Es hat sich "ausgeBABBELt"

Gegenseitige Schuldzuweisungen eskalieren im Rauswurf

Erst wurde gar nicht, dann viel zu viel geredet - weniger mit-, als viel zu viel übereinander. Am Ende hatte zumindest der Trainer "ausgeBABBELt". Der Hauptstadtklub Hertha BSC bietet den Schauplatz für ein arg provinzielles Possenspiel.

Markus Babbel
Markus Babbel Quelle: dapd

Dort agierten Trainer Markus Babbel und Manager Michael Preetz sowie - in einer Nebenrolle - Präsident Werner Gegenbauer als wenig preisverdächtige Protagonisten.

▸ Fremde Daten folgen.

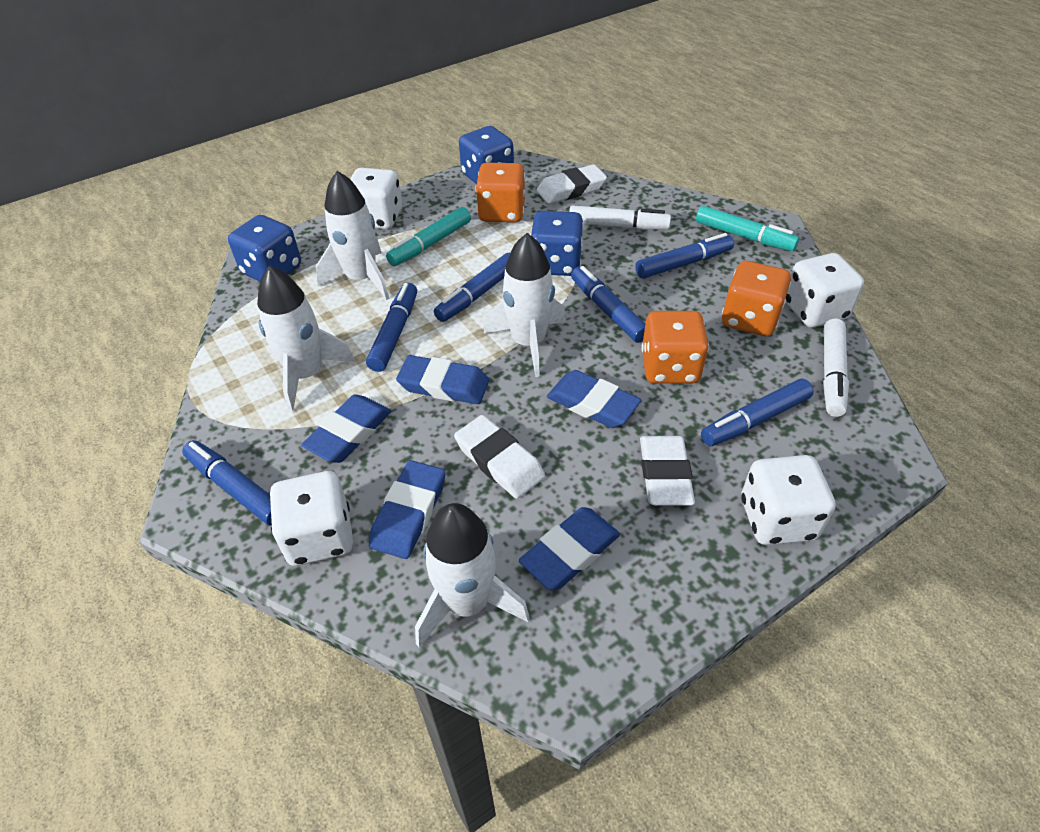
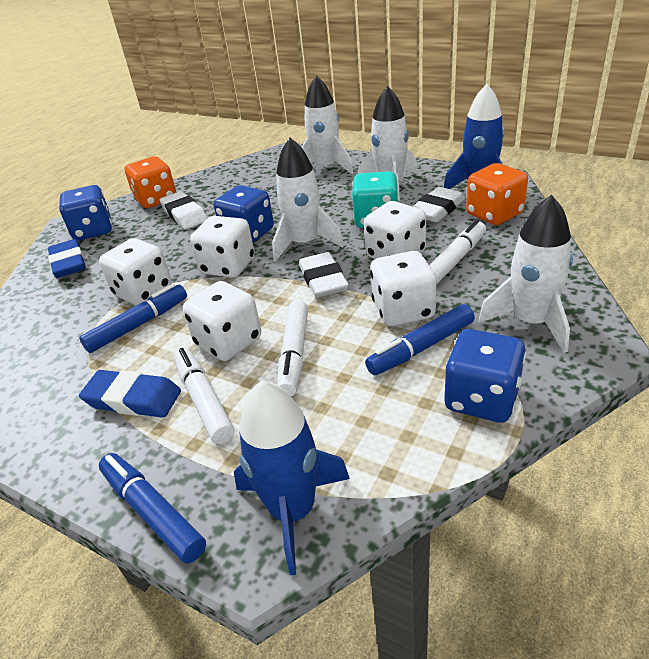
blue eraser: 5 -> 2
blue marker: 6 -> 3
blue rocket: 0 -> 2
orange dice: 3 -> 2
turquoise dice: 0 -> 1
turquoise marker: 2 -> 0
white dice: 4 -> 5
white marker: 2 -> 3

Dieses Schmierenstück hatte zumindest im letzten Akt eine sachliche Schlussnote: die Entlassung des Chefcoachs.

Die Glaubwürdigkeit leidet


Diese Lösung war nach der Zuspitzung der Ereignisse am letzten Wochenende der Hinserie unausweichlich geworden. Wer wen wann und warum belogen oder doch die Wahrheit gesagt hat - das alles bleibt vorerst das Geheimnis der einstigen Vertrauten Babbel und Preetz. Einen Sieger hat dieses Szenario nicht.

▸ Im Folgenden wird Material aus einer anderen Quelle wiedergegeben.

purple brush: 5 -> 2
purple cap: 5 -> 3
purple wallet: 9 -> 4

Im Gegenteil: ein jeder der Beteiligten hat ein gewaltiges Stück an Glaubwürdigkeit verloren. Und die "alte Diva" Hertha gab in der Außendarstellung ein katastrophales Bild ab: Auf Rede folgte Gegenrede, auf Interview folgte Pressekonferenz.

Unprofessionelles Gehabe

Ein (früher oder vielleicht auch später) angekündigter Trainerwechsel ist beileibe keine Rarität im Fußballgeschäft - der Berliner Umgang mit einer eher harmlosen Angelegenheit dagegen schlichtweg unprofessionell. Für Babbel und somit gegen Preetz spricht, dass der Manager einst auch die Trennung von Lucien Favre nicht geräuschlos vollzogen hatte.

Der sportliche Imagegewinn von anderthalb Jahren mit Aufstieg und dem aktuellen Nachweis der Erstliga-Tauglichkeit ist erst einmal der Schlagzeilen-Inflation zum Opfer gefallen.

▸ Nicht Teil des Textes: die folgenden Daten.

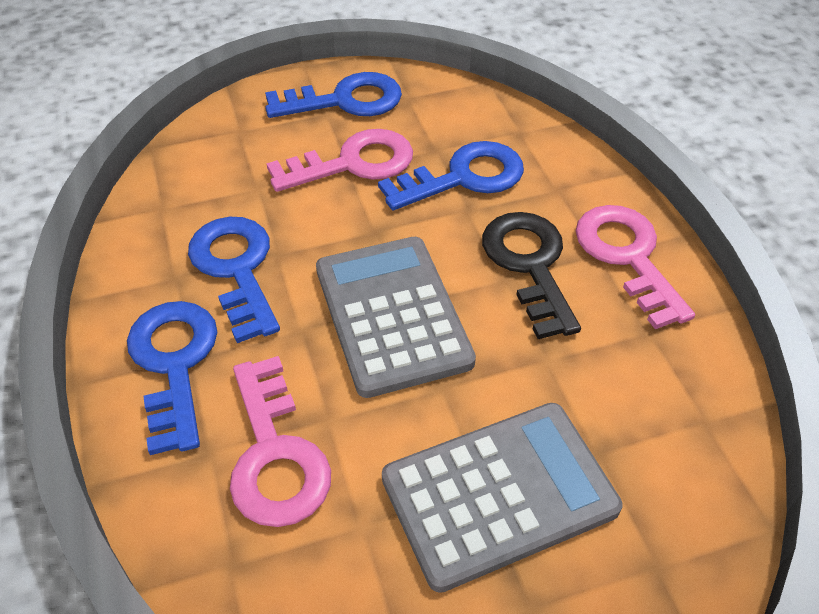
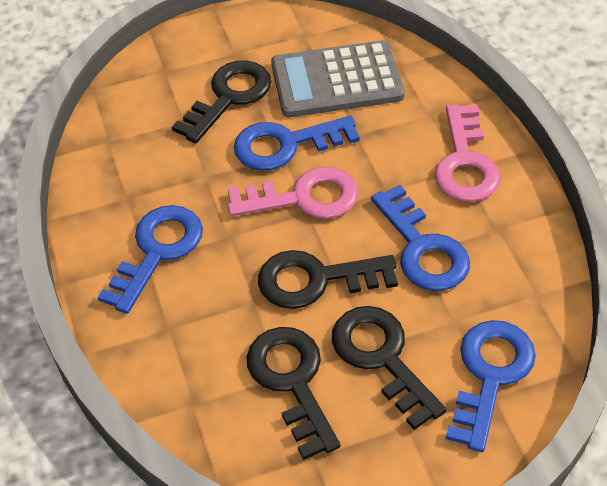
black key: 1 -> 4
grey calculator: 2 -> 1
pink key: 3 -> 2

Licht ins Lügengewirr bringen

Schade, dass nicht über die kollektive Qualität der Mannschaft oder die Klasse einiger vielversprechender Talente wie Thomas Kraft oder Pierre-Michel Lasogga gesprochen werden kann. Denn egal ob Trainer, Manager oder Präsident, am Ende stellten die Beteiligten ihre persönlichen Befindlich- und Eitelkeiten über die Sache und überschatteten so das Geschehen auf dem Grün.


Ganz gleich, ob Babbel mit 39, oder Preetz mit 44 Jahren. Beide gehören zu den "Nachwuchstalenten" ihrer Gilde. Beide werden dem Geschäft noch lange verbunden bleiben - und genau deshalb sollten beide gemeinsam schnellstmöglich Licht ins Lügengewirr bringen. Nur dann können sie unbelastet von dieser Geschichte - trotz bleibenden Beigeschmacks - zu neuen Taten aufbrechen. Babbel vielleicht dann irgendwann bei den Bayern? Preetz schon bald mit neuem Banknachbar, mit Michael Skibbe?


Unabhängig vom neuen Cheftrainer; zur Fußball-Hauptstadt - das beweist die Gegenwart aufs Neue - taugt Berlin weder sport- noch charakterlich.